Moves all tests for patterns that re-order vector.transpose and
vector.broadcast Ops (*) under one test-flag:
  * `test-vector-reorder-patterns`.

To facilitate this,
  * `-test-sink-vector-broadcast` is renamed as
    `test-vector-reorder-patterns`,
  * "sink-vector-broadcast.mlir" is renamed as "vector-reorder.mlir",
  * tests for `ReorderCastOpsOnBroadcast` and
    `ReorderElementwiseOpsOnTranspose` patterns are moved from
    "vector-reduce-to-contract.mlir" to "vector-reorder.mlir",
  * `ReorderElementwiseOpsOnTranspose` patterns are removed from
    `populateVectorReductionToContractPatterns` and added to (newly
    created) `populateReoderVectorTransposePatterns`.
  * `ReorderCastOpsOnBroadcast` patterns are removed from
    `populateVectorReductionToContractPatterns` - these are already
    present in `populateSinkVectorBroadcastPatter`.

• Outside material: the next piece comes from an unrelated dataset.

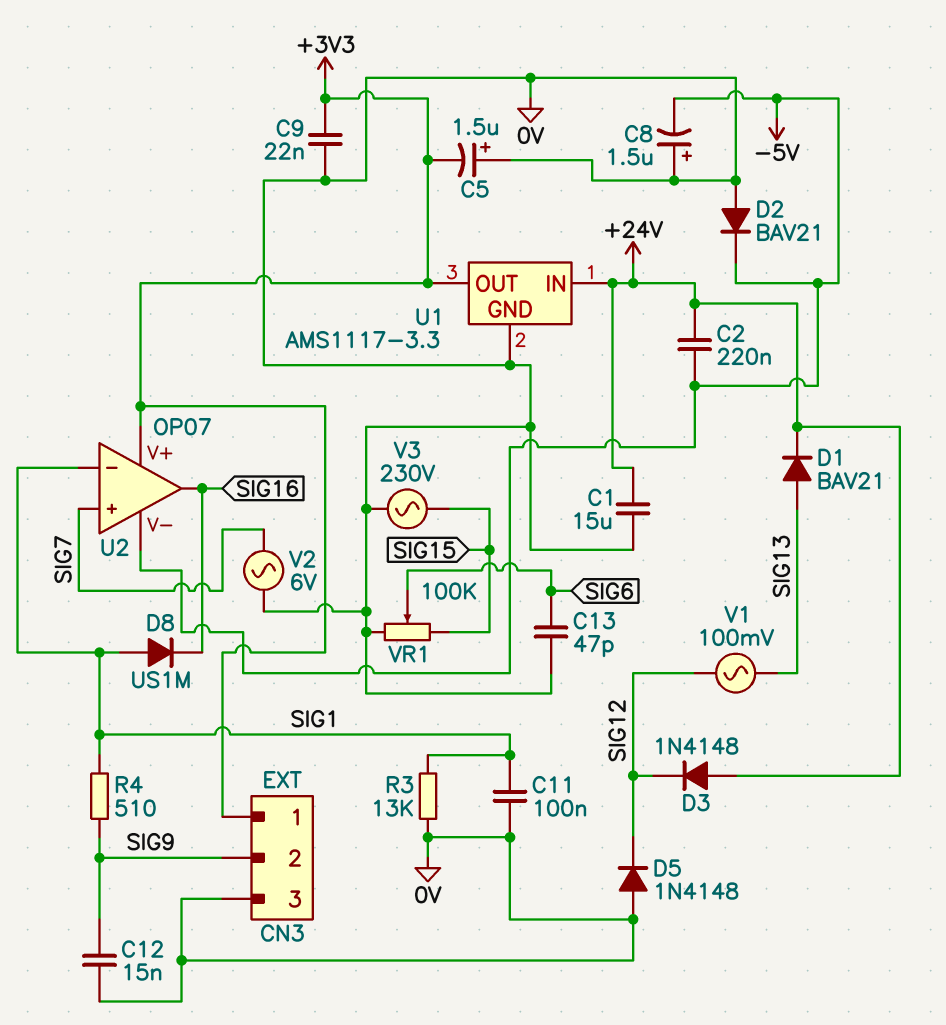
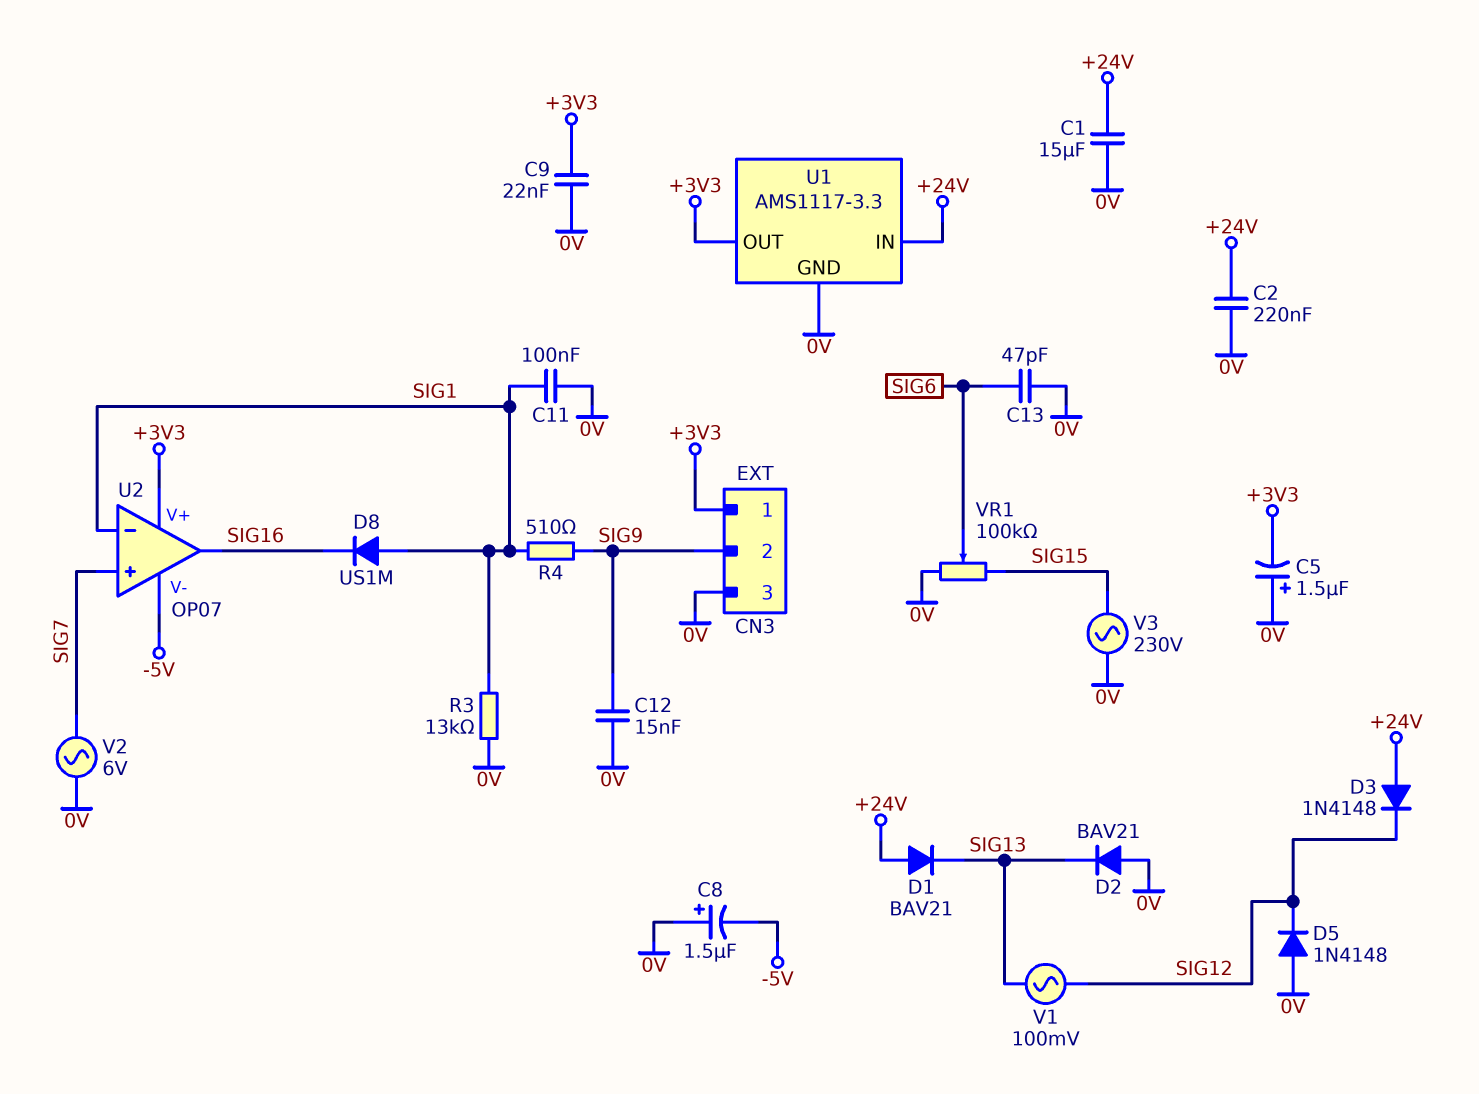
C2: 220nF (+24V, -5V) -> 220nF (+24V, 0V)
D1: diode BAV21 (A SIG13, K +24V) -> diode BAV21 (A +24V, K SIG13)
D2: diode BAV21 (A 0V, K -5V) -> diode BAV21 (A 0V, K SIG13)

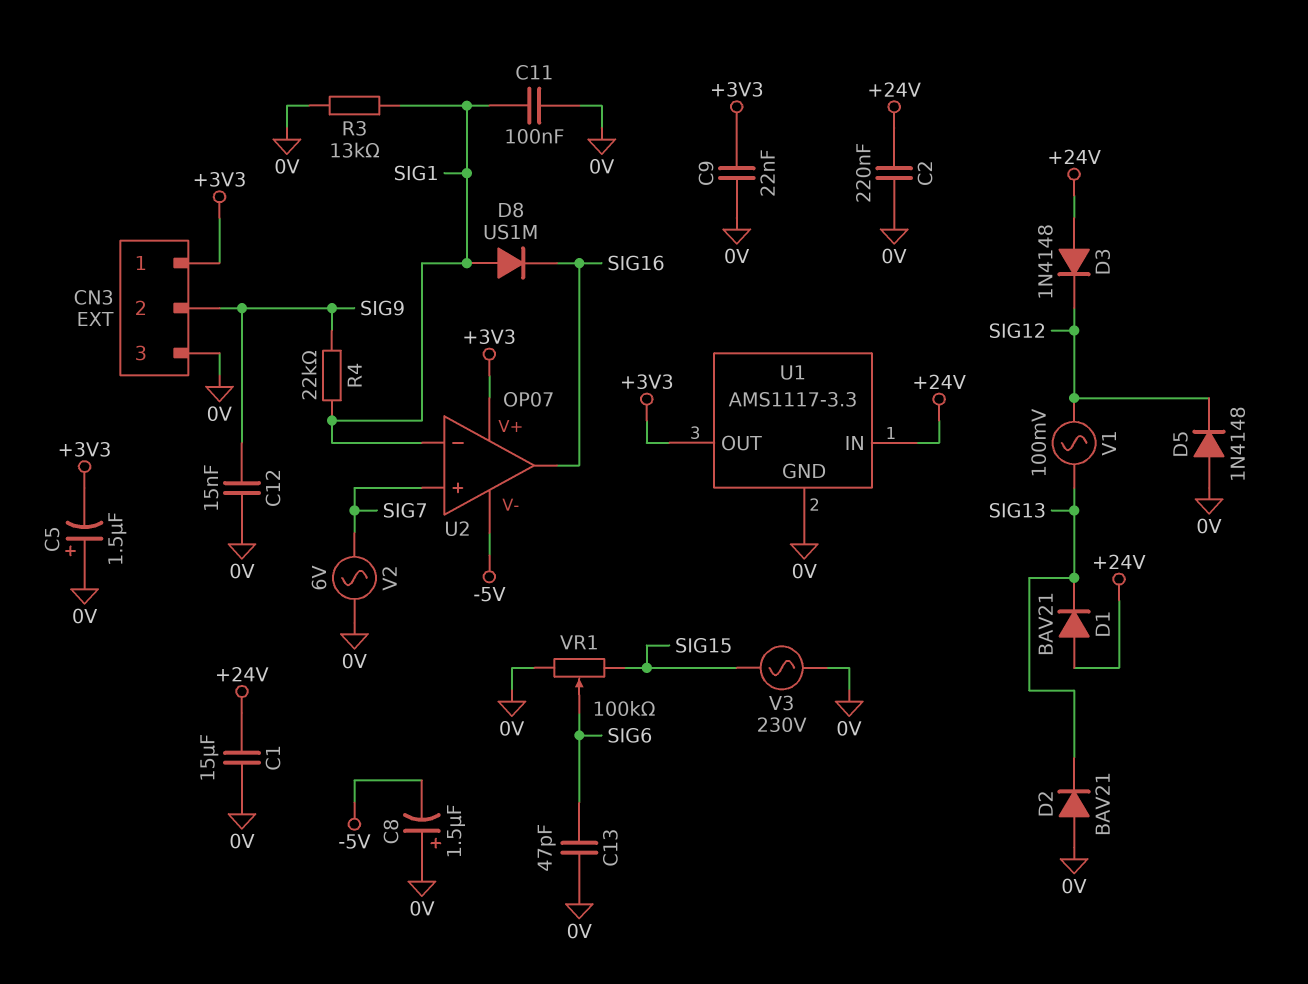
R4: 510 (SIG1, SIG9) -> 22k (SIG1, SIG9)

This should allow us better layering and more straightforward testing.
For the latter, the goal is to be able to easily identify which pattern
a particular test is exercising (especially when it's a specific
pattern).

Note for downstream users: in order to preserve the current
functionality, please make sure to add
  * `populateReoderVectorTransposePatterns` and
    `populateSinkVectorBroadcastPatter`,

wherever you are using `populateVectorReductionToContractPatterns`

(*) I didn't notice any other re-order patterns.
---
 .../Vector/Transforms/VectorRewritePatterns.h |   4 +
 .../TransformOps/LinalgTransformOps.cpp       |   1 +
 .../Vector/Transforms/VectorTransforms.cpp    |   9 +-
 .../Vector/vector-reduce-to-contract.mlir     | 122 ------------------
 ...tor-broadcast.mlir => vector-reorder.mlir} | 114 +++++++++++++++-
 .../Dialect/Vector/TestVectorTransforms.cpp   |   5 +-
 6 files changed, 128 insertions(+), 127 deletions(-)
 rename mlir/test/Dialect/Vector/{sink-vector-broadcast.mlir => vector-reorder.mlir} (65%)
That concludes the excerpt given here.